What they found instead told a quietly instructive story about how cartographic error and wishful interpretation can take on the weight of official record. The site had been designated as the location of the church of Drumkay, marked with some confidence on the first-edition Ordnance Survey map. Beneath the soil, however, there was no trace of a church at all.
The excavation, carried out in 2006 in advance of a proposed housing development, uncovered fourteen features and deposits across the site. These included field ditches dating from somewhere between AD 1000 and 1800, pits, the foundations of a masonry wall, what may have been a corn-drying kiln (a small stone structure used to dry grain before milling, common across medieval and early modern Ireland), and evidence of brick manufacturing from the 18th century. The most striking find was a substantial hearth set within a rectangular house foundation. This building had already vanished by the time the Ordnance Survey recorded the area in 1837, but its foundations were apparently still visible and were noted, incorrectly it seems, as the remains of the church.

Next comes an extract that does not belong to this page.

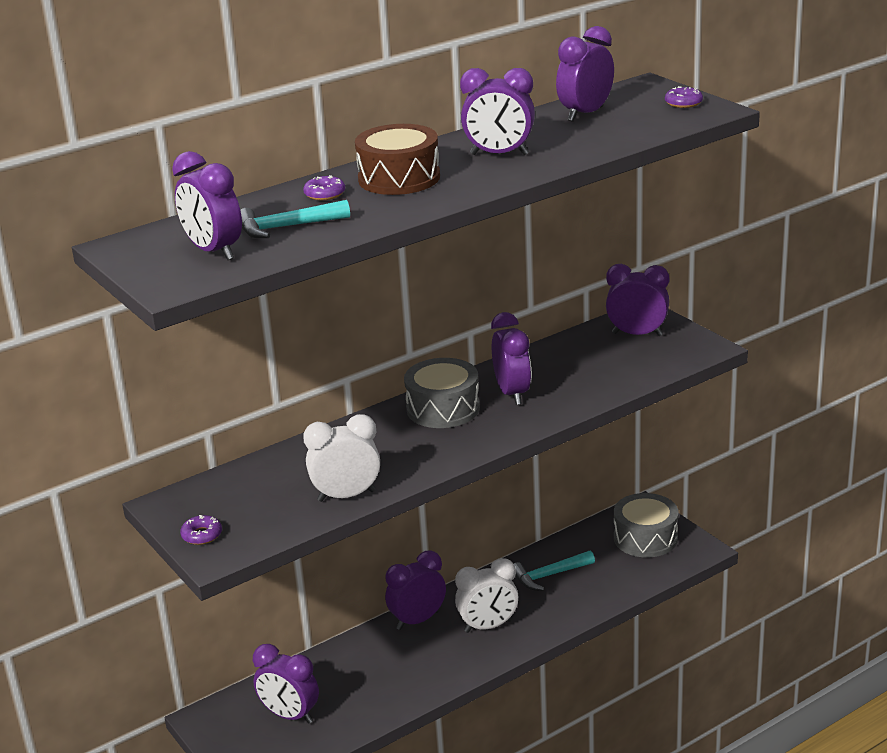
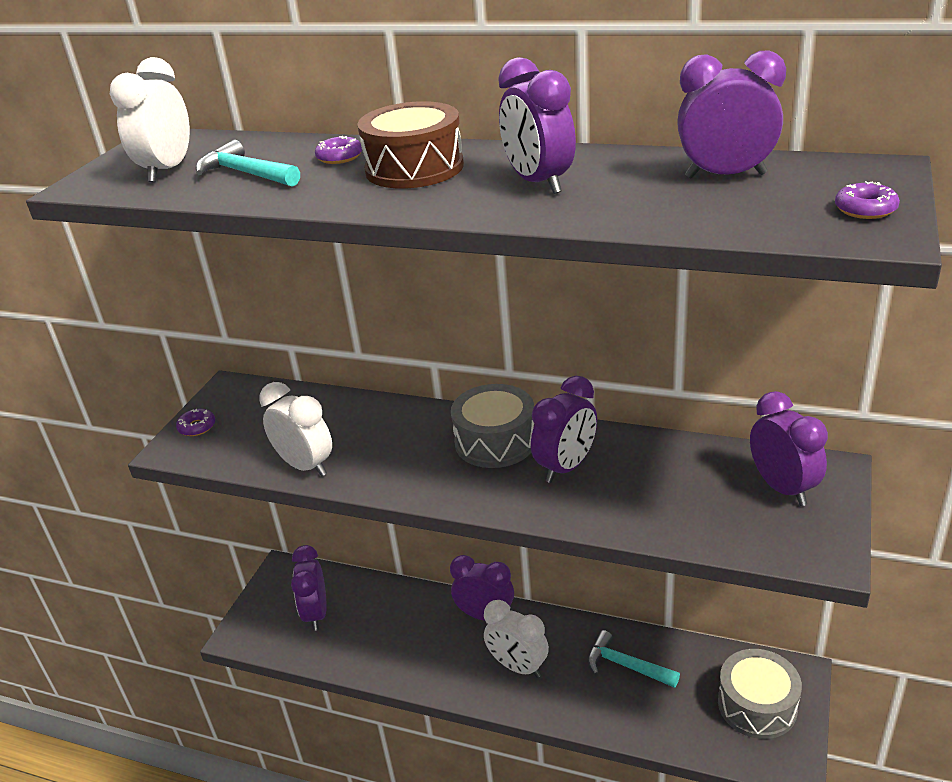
camera: 55 degrees right, 5 degrees up
(214, 252) = (167, 170): purple clock -> white clock

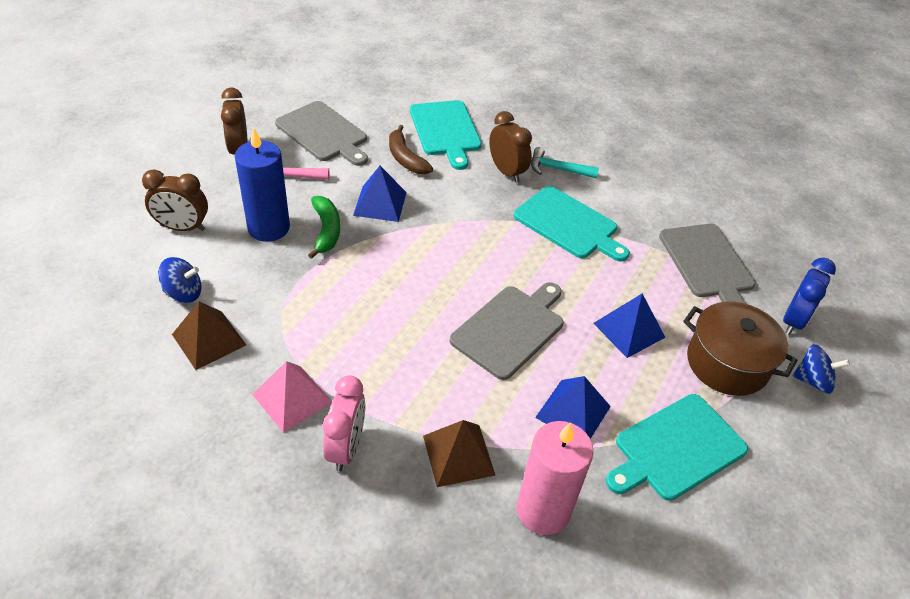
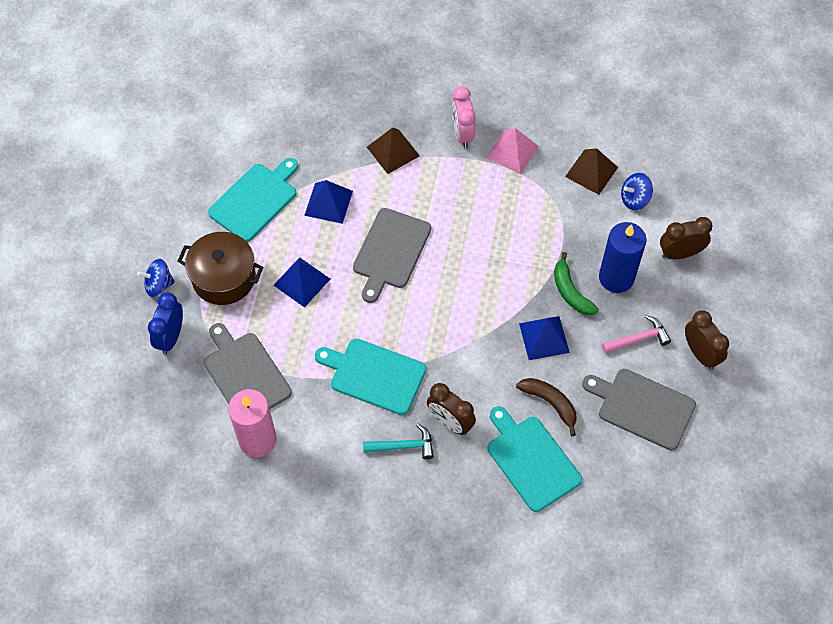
camera: 165 degrees right, 15 degrees up
(543, 510) = (331, 136): pink candle -> pink candle (257, 440)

Crucially, none of the deposits that archaeologists associate with ecclesiastical sites were present: no burials, no church masonry, no structural remains of a religious character. The conclusion was uncomfortable but clear. Either the actual church of Drumkay lay somewhere outside the area tested, or the monument as recorded simply did not correspond to what the designation implied.
The story has a resolution, though it came after the fact. Subsequent excavations in a neighbouring part of the same townland did eventually locate the church and graveyard of Drumkay. The original designation had placed the monument in the wrong field. It is a reminder that even formally recorded archaeological sites carry their own history of interpretation, revision, and occasional misidentification, and that the map and the ground do not always agree.